There were also some limitations to the present study. First, as it is a retrospective cohort study, patients’ selection bias may exist and the number of participants was limited due to the hospital records. The 2nd limitation is that hemogram results may be affected by some unexpected factors such as undetectable infections, abnormal blood circulation, local inflammation, and nutrition, and we were unable to measure how it affected the index. We tried to obtain the best cutoff value using the ROC. However, the best approach to solve this problem is to perform a prospective, large, single-center study.
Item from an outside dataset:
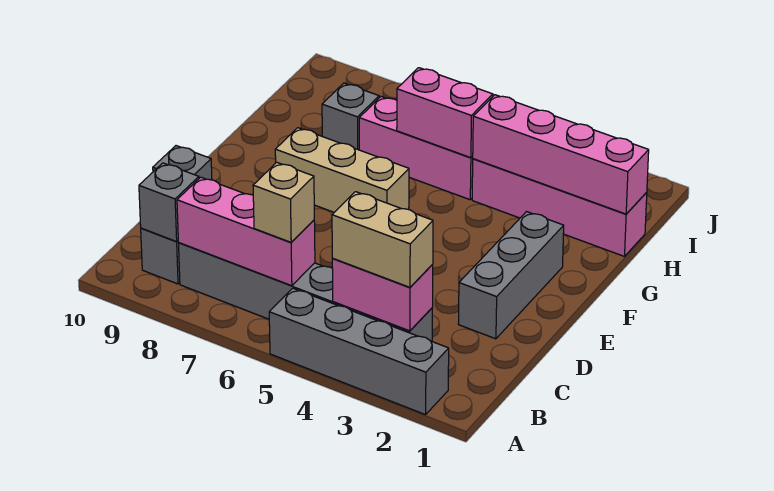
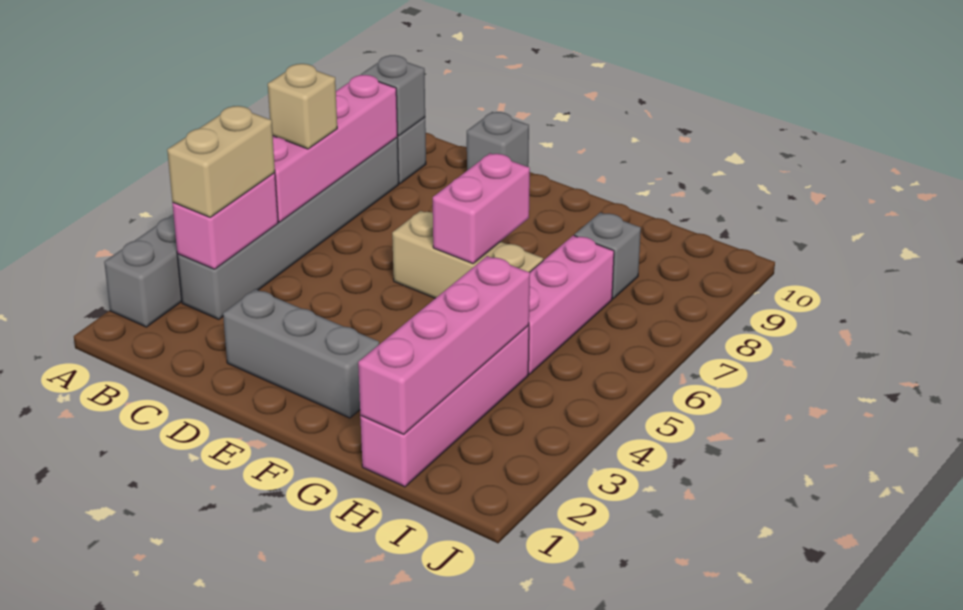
pink brick B6:B8 level 2 -> pink brick B5:B8 level 2
tan brick F6:F8 level 1 -> tan brick E6:G6 level 1
pink brick H5:H6 level 2 -> pink brick F6:F7 level 2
The assessment of the systemic inflammatory condition in DIVD may prove beneficial to predict preoperative and postoperative pain. The 2 MIs, MI-1 and MI-2, had a strong significant correlation with preoperative and postoperative VASB scores. They also allowed for a reliable prediction for the pain in the postoperative period in DIVD. These parameters could give surgeons an idea about the pre- and postoperative pain and inflammation in the patients, and thus they would provide cost-free gains in drug administration in order to alleviate pain before and after the operation, and in predicting the healing processes. In addition, the success of performed surgery measured in terms of pain can be an important issue that can be followed up indirectly. These indices are universally available, noninvasive and low-cost, and hence there is a perspective of their routine application.